Smart Alerts are most effective when configured around the technologies you rely on and the threat signals most relevant to your organisation.

Below are some recommended approaches to help you get started.

Start with Your Key Vendors

A good first step is to create alerts based on the vendors your organisation depends on most.

By monitoring vulnerabilities associated with your core technologies and platforms, you can ensure that new risks affecting your environment are surfaced quickly.

This approach helps reduce noise by focusing alerts on vulnerabilities that are most likely to impact your organisation.

Focus on Exploitation Signals

Not every vulnerability carries the same level of risk. Many security teams prioritise vulnerabilities that show signs of active exploitation or exploit development.

Useful intel tags to monitor include:

  • PPE (Potential Public Exploitation) – signals that exploitation may already be happening
  • CISA KEV – vulnerabilities confirmed to be exploited in the wild
  • POC – public proof-of-concept exploit code available

These tags help you identify vulnerabilities that may require immediate attention.

Monitor Threat Actor Activity

Another useful strategy is to track vulnerabilities associated with known threat actors.

For example, alerts based on the KTA (Known Threat Actor) tag can help identify vulnerabilities that attackers are discussing or potentially weaponising.

This allows teams to prioritise vulnerabilities based on real attacker behaviour, not just severity scores.

Track Emerging Risks

Some vulnerabilities begin attracting attention before exploitation begins.

Monitoring signals such as:

  • Cytidel Spotlight (SPOT)
  • Proof-of-Concept (POC)

can help identify vulnerabilities that are likely to become important soon.

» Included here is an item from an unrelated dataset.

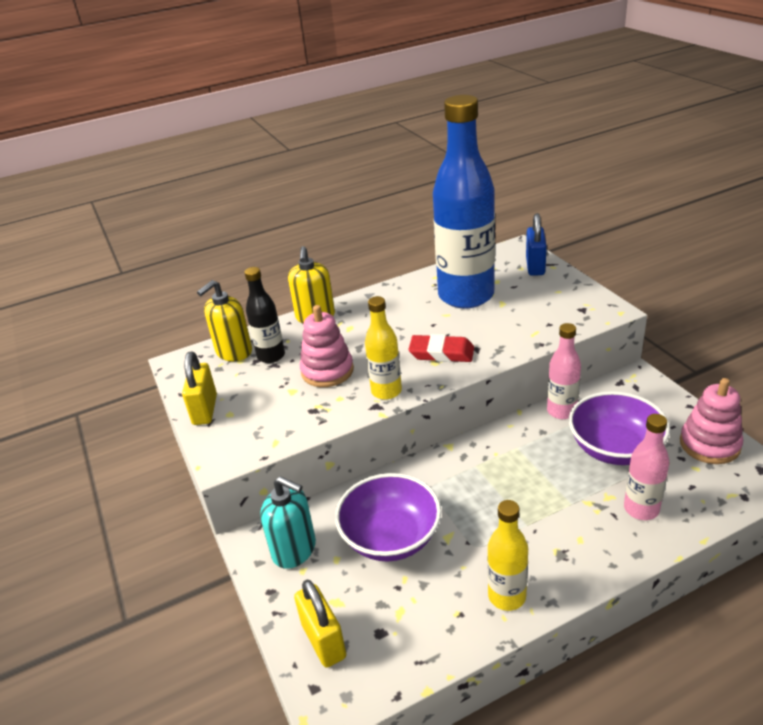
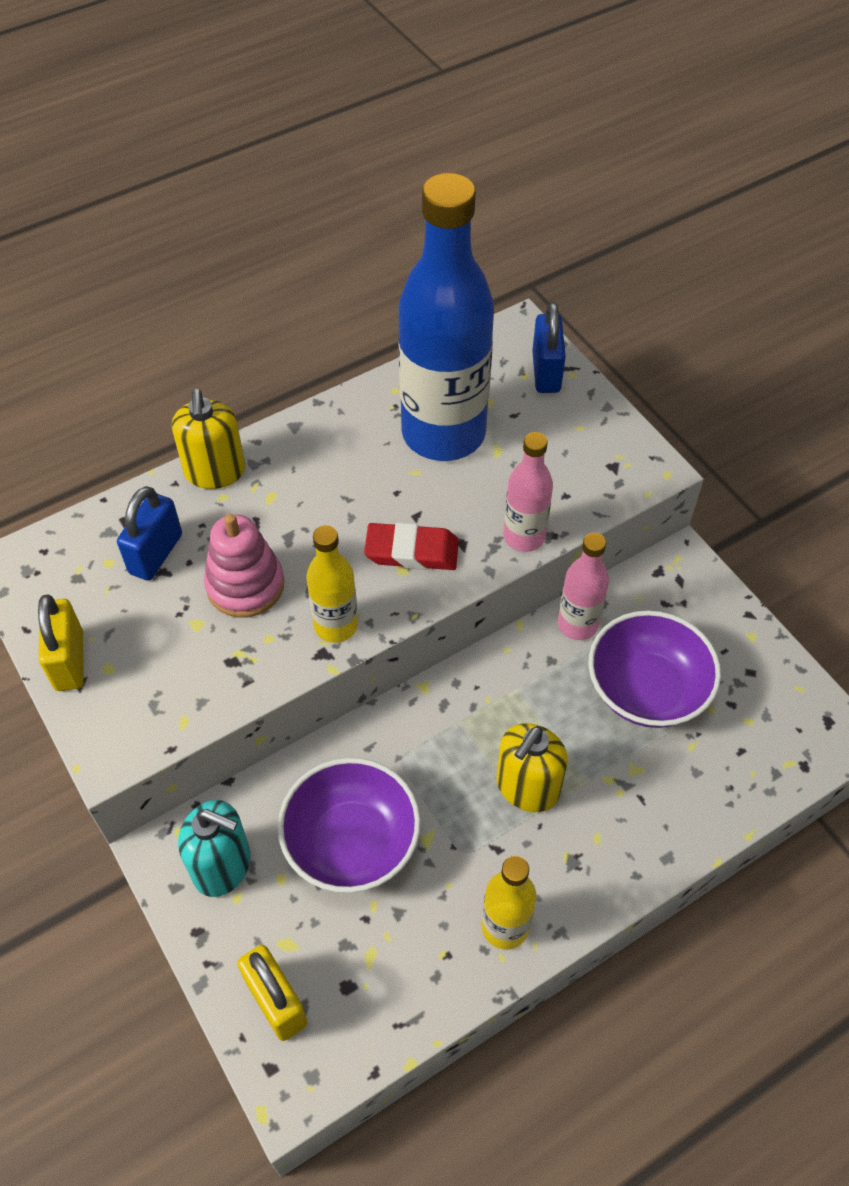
camera: 10 degrees left, 20 degrees up
(234, 352) = (96, 544): yellow soap dispenser -> yellow soap dispenser (527, 787)
(271, 356) = (156, 554): black bottle -> blue padlock
(641, 509) = (675, 788): pink bottle -> pink bottle (524, 536)
(709, 444) = (769, 681): pink stacking toy -> none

Use Risk and Exploit Scores

You can also refine alerts using vulnerability scoring metrics such as:

  • Risk rating
  • CVSS
  • EPSS

This allows you to focus alerts on vulnerabilities with higher potential impact or exploitation likelihood.

Enable Email Notifications Carefully

Email notifications are optional and disabled by default. Once you have configured alert rules that match your monitoring priorities, you can enable email notifications to receive alerts when new vulnerabilities match your rules.